What types of disasters or damage are not covered by renter’s insurance?
Renter’s insurance policies will cover most of your personal possessions yet only if they were lost or damaged due to an insured disaster. For most policies, covered disasters for renter’ insurance include damage caused by theft, vandalism, riots, vehicles or aircraft, falling objects and explosions. Damage caused by water overflow is covered in specific instances, like when the plumbing or air conditioning system breaks. Similarly, the freezing or overheating of plumbing systems and related systems is included in most renter’s insurance plans. Many types of natural disasters are also included in the typical renter’s insurance policy, with damage from fire or smoke, wind or hail, lightening, volcanic eruption and weight of ice, snow or sleet all qualifying for insurance reimbursement.
A few different types of situations are categorically excluded from most HO4 renter’s insurance plans. These excluded situations include damage caused by:
- Negligence: when the policyholder fails to protect his or her property in a reasonable manner
- Intentional loss: damaging or losing your possessions on purpose in order to receive insurance funds is illegal and fraudulent
- Government seizure: property damaged or confiscated by government authorities is not covered by most renter’s insurance policies
- Earth movement: like mudslides, earthquakes and landslides cannot be used to file claims in most renter’s insurance policies; some locations also require additional, separate insurance for wind protection
- Floods: generally covered under separate flood insurance policies and therefore not protected by renter’s insurance policies
- War: beyond what insurance providers can take responsibility for and therefore cannot be used as a basis for filing a claim
- Nuclear hazards: like war, cannot be used to file claims with a renter’s insurance policy
- Damage caused by others: If someone from outside your family damages your property, his or her insurance is responsible for reimbursing you in most cases.

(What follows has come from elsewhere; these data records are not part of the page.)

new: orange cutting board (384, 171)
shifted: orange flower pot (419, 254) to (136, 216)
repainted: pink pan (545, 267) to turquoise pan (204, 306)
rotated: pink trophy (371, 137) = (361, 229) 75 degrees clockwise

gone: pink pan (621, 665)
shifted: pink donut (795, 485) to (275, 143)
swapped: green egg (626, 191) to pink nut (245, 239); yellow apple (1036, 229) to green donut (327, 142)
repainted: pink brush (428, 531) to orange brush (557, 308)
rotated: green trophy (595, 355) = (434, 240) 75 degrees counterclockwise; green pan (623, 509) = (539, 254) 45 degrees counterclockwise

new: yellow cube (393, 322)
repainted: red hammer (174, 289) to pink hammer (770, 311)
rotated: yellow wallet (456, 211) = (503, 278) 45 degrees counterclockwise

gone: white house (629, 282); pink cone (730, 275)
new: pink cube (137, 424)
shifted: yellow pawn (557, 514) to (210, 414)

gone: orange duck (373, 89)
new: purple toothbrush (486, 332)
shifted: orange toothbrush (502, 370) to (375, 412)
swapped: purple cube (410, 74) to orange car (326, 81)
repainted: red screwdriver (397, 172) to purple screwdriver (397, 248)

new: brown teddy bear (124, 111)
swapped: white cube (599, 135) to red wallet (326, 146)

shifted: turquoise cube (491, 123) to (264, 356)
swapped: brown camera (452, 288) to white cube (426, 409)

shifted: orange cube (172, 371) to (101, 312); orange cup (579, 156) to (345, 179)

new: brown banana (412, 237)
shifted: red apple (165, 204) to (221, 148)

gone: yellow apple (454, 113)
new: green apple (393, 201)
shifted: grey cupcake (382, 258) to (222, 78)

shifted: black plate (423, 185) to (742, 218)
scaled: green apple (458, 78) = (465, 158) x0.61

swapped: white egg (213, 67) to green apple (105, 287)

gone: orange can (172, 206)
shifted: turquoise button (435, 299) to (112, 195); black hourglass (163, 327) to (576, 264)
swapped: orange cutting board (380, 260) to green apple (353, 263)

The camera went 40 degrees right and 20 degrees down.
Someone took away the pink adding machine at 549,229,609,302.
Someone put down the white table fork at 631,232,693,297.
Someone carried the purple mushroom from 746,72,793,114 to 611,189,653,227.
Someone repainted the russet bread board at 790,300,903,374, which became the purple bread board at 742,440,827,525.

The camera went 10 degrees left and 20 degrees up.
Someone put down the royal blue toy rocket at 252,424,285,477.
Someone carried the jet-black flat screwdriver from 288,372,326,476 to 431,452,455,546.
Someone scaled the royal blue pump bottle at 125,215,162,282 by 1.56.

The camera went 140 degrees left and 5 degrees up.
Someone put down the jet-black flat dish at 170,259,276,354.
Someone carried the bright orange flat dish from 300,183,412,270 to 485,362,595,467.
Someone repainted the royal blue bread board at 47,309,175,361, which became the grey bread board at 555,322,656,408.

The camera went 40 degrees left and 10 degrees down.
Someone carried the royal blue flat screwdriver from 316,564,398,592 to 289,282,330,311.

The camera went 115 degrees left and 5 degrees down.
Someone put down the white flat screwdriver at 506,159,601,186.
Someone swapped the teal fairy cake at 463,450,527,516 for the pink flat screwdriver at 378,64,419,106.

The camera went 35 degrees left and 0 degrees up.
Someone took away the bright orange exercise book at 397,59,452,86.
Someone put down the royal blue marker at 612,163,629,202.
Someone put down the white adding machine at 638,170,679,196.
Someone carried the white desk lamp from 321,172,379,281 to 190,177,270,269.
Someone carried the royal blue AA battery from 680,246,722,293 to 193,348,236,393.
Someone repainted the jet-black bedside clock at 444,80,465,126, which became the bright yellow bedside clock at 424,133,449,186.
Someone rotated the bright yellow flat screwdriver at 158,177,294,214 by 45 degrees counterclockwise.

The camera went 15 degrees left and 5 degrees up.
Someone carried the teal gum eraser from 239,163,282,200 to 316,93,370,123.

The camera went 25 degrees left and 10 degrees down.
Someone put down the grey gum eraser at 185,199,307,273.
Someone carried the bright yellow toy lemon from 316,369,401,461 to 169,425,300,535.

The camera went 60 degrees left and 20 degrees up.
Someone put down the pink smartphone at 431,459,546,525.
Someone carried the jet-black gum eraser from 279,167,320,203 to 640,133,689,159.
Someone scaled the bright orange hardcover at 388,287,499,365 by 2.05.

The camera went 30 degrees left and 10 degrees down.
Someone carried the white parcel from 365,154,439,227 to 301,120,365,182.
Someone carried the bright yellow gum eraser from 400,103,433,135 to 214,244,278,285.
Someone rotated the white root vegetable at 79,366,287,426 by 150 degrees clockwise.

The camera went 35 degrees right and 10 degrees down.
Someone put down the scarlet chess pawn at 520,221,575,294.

- Damage caused by insect or animal infestation: Whether are dealing with damaged property due to termites, bed bugs mice or any other living creature in your rental property, your renter’s insurance plan probably will not cover it.
What types of possessions are not covered by renter’s insurance?
While most of your personal belongings will be automatically included in whatever renter’s insurance policy you choose to purchase, some types of possessions are typically excluded for various reasons. Similarly, you may not be protected in every situation that comes up, especially those involving other people or their property. Here are some of the most common exclusions for covered items or situations with the most common renter’s insurance plans:
- Medical bills: Liability protection in some renter’s insurance plans will pay someone else’s medical bills if they are hurt on your watch, but not your own.
- Certain pets: Damage or injury caused by certain pets or certain breeds of dogs may not be covered without passing a behavioral test.
- Criminal behavior: Damage or injury that is renter does not cover the result of purposeful, criminal activity’s insurance.
- Expensive antiques, jewelry, bicycles or other high value items: Very costly items are usually only covered to a limit or excluded completely. Oftentimes, no single covered item in the policy should exceed 10 percent of the total value of the policy. You can usually add a rider with coverage specifically for that item at a low cost.
- Too many electronics: Some renter’s insurance policies put a cap on the amount of insurance coverage that you can dedicate to electronic equipment.
- Personal possessions of roommates: Unless they are named on the policy, your roommates, sub-letters and Airbnb guests are not covered by your renter’s insurance policy. Family members and your guests are usually covered.
- Business equipment: Business materials are generally protected under other types of insurance plans, though many renter’s insurance policies do cover a small fixed amount of business expenses.